It was a day of grief remembered against a backdrop of new loss. It was all but impossible to isolate
one event from the other, the country's greatest catastrophe in memory and the one that came
before it. From a ceremony at ground zero to a worship service in Washington, speakers paused
to mention the hurricane's victims, while rescue workers slogging through New Orleans observed
moments of silence for their fallen colleagues now four years gone.
A few blocks from where hijackers slammed jetliners into the two towers of the World Trade
Center, a rudimentary collection jar - a cardboard box with a slit cut into the top - on the
countertop of a deli asked for donations; they were not intended for Lower Manhattan, but for
the Hurricane Katrina survivors, and a sign promised that "Fancy Food will match every dollar you give."

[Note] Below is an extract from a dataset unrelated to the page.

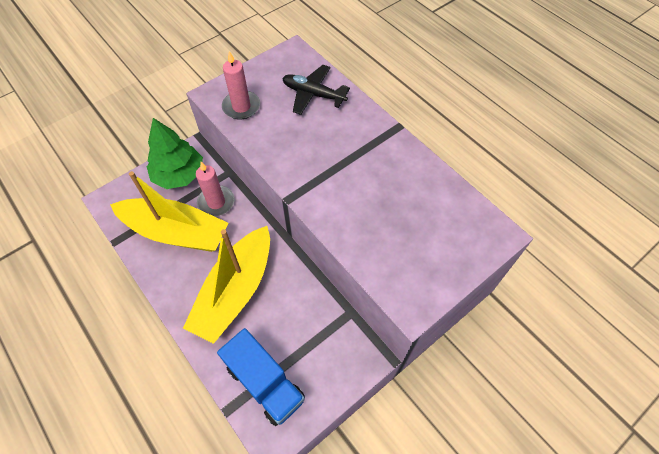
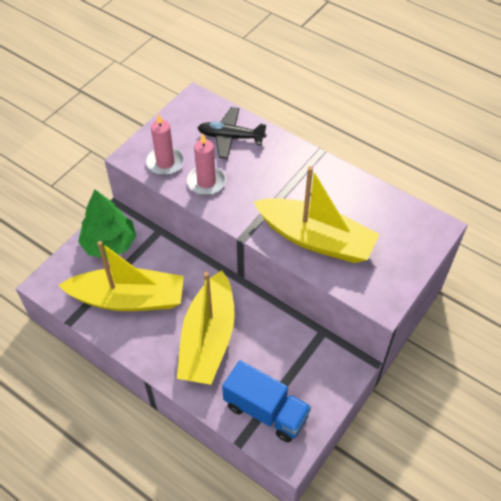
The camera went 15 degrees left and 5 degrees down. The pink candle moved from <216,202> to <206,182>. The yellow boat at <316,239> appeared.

Mayor Michael R. Bloomberg, in his short address at ground zero, alluded to the deadly storm,
as well as the July 11 terrorist bombings in London. "Today, as we recite the names of those
we lost, our hearts turn as well toward London, our sister city, remembering those she has
just lost as well. And to Americans suffering in the aftermath of Hurricane Katrina, our
deepest sympathies go out to you this day."
New York Gov. George Pataki, New Jersey Acting Gov. Richard J. Codey, Secretary
of State Condoleezza Rice and former Mayor Rudolph W. Giuliani also made remarks
at the ceremony, which lasted more than four hours under a bright, sunny sky.
In Washington D.C., where 189 people were killed when American Airlines Flight 77 struck
the Pentagon, President Bush and Laura Bush attended a morning service at St. Johns Episcopal
Church at Lafayette Square., along with Vice President Dick Cheney and his wife, Lynne.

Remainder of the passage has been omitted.